This makes more sense. There is no retroactive operation and no need to hold a command in memory for something not yet generated—both of which seem very “unpythonic.”

Having said all that, experiencing a natural high, and catching my breath, this snippet produces the desired outcome:

Code Snippet 6 (5-19-22)

Technically correct is to say current axes are those drawn last by default. Current axes may be explicitly set as shown here. This is how to vary the target of plt.xticks() to get x-axis labels rotated on both graphs.

Now…

Why is the spacing of x-axis labels different on these two graphs?

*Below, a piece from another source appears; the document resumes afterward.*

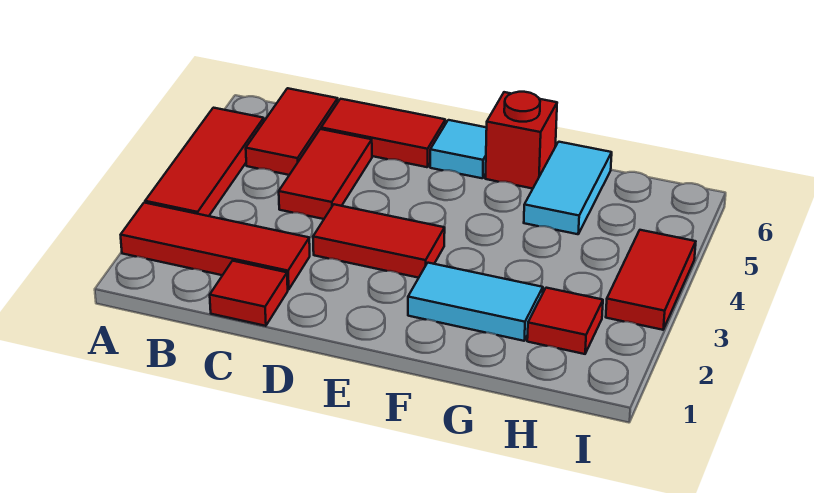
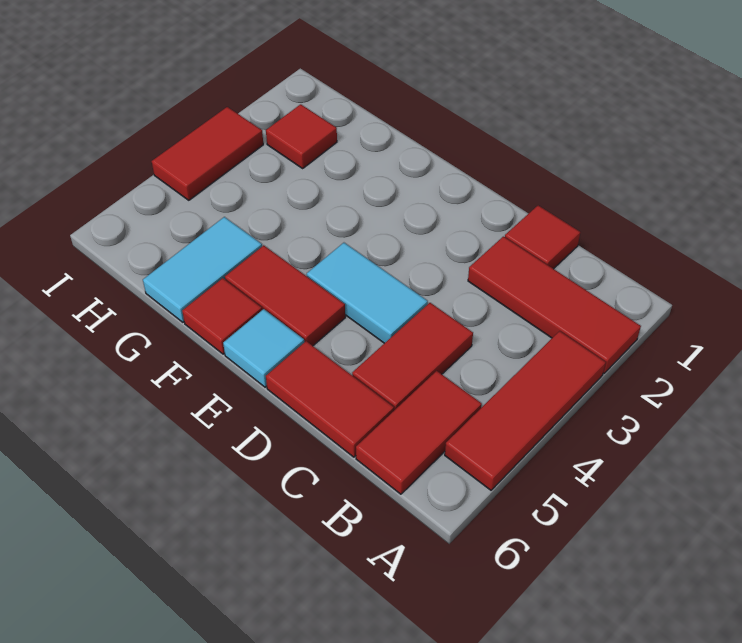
red tile D3:E3 level 1 -> red tile E5:F5 level 1
cyan tile F2:G2 level 1 -> cyan tile D4:E4 level 1
red brick F6 level 1 -> red tile F6 level 1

I will address that next time.

Debugging Matplotlib (Part 5)

Last time, I laid out some objectives to more simply re-create the first graph shown here. I will continue that today.

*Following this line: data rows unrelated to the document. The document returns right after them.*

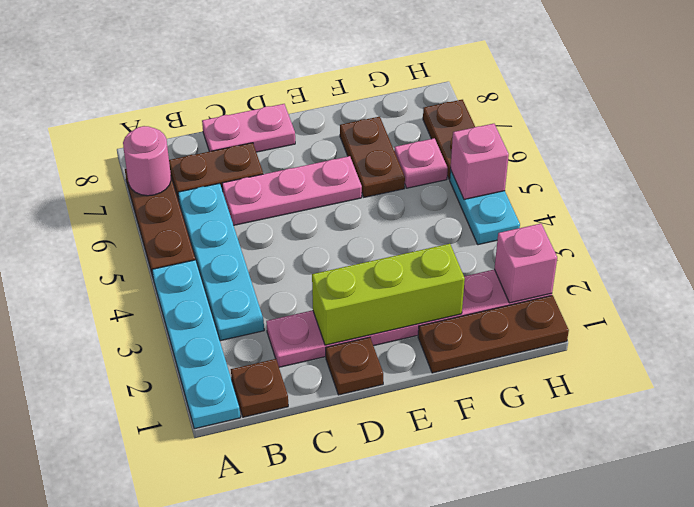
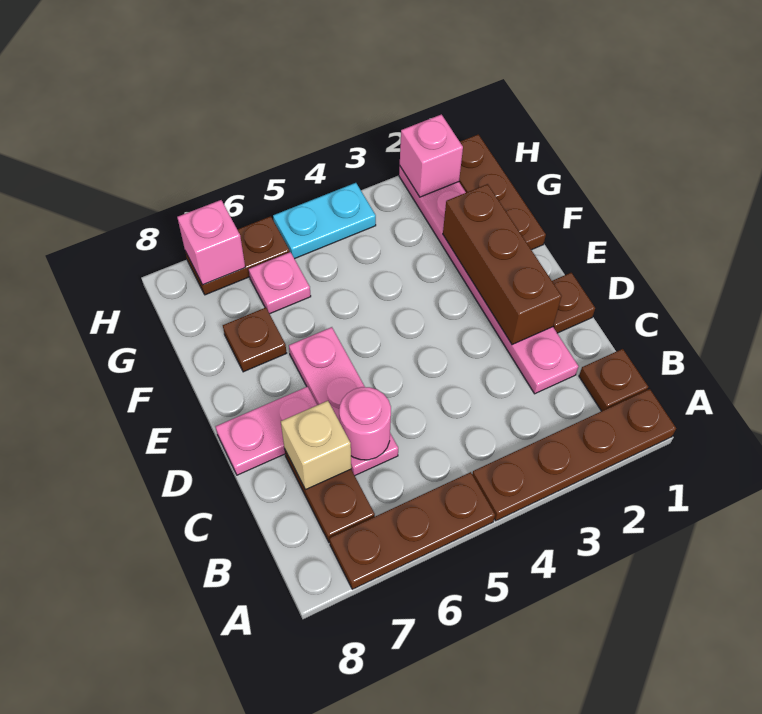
cyan plate A1:A4 level 1 -> brown plate A1:A4 level 1
pink round brick A7 level 2 -> pink round brick C6 level 2
cyan plate B3:B6 level 1 -> none
none -> tan brick C7 level 2
pink plate C8:D8 level 1 -> pink plate D7:D8 level 1
lime brick D2:F2 level 2 -> brown brick D2:F2 level 2
brown plate F6:F7 level 1 -> brown plate F7 level 1
pink brick H5 level 2 -> pink brick H7 level 2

Objectives #2-3 are pretty straightforward:

Code Snippet 2 (5-16-22)

In L2, the arguments for random.randint() are inclusive. You can see a -1000 as part of the first list at the bottom.

Also, note the second line of output is also a list. np.cumsum() generates an array, but the list constructor (in L4) converts this accordingly. Using np.cumsum() does this in one line as opposed to a multi-line loop, which could be used to iterate over each element of the first list subsequently adding to the last item of an incrementally-growing cumulative sum list.

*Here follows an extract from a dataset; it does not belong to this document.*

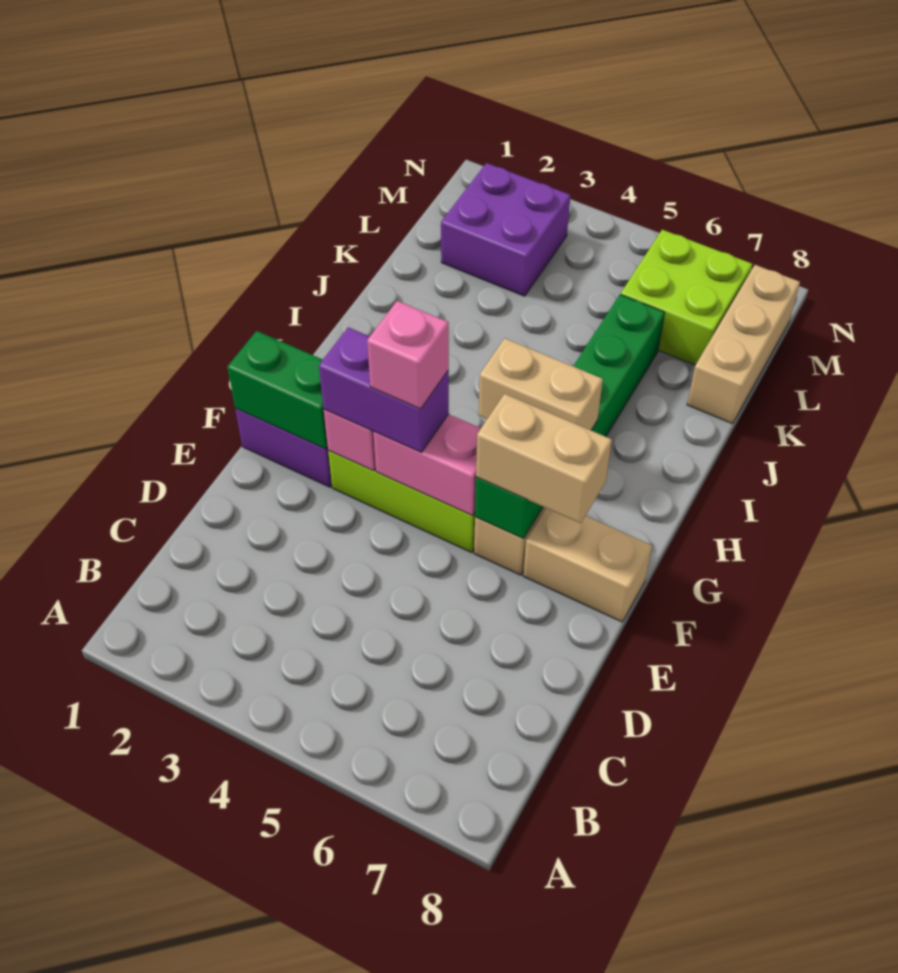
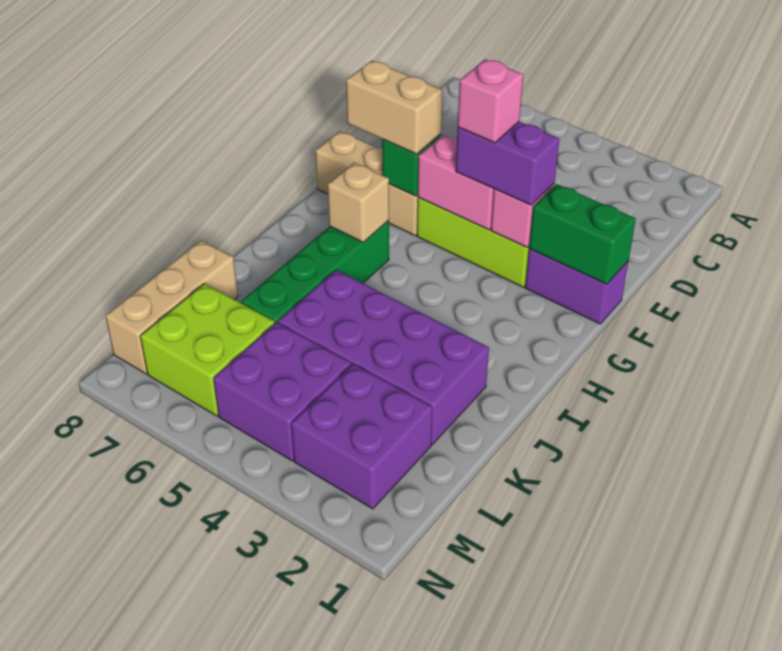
tan brick H5:H6 level 2 -> tan brick H6 level 2
none -> purple brick J2:K5 level 1
none -> purple brick L4:M5 level 1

Not seen are a couple additional modules I need in order to use these two methods:

     > import random
     > import numpy as np

I am going to skip ahead to objective #5 for the time being: the graph. Here is my first [flawed] attempt:

Code Snippet 3 (5-16-22)

As you can see, the x-axis labels are rotated in the lower subplot but not rotated [and thereby rendered illegible] in the upper. Why do L4 and L7 not accomplish this for both subplots, respectively?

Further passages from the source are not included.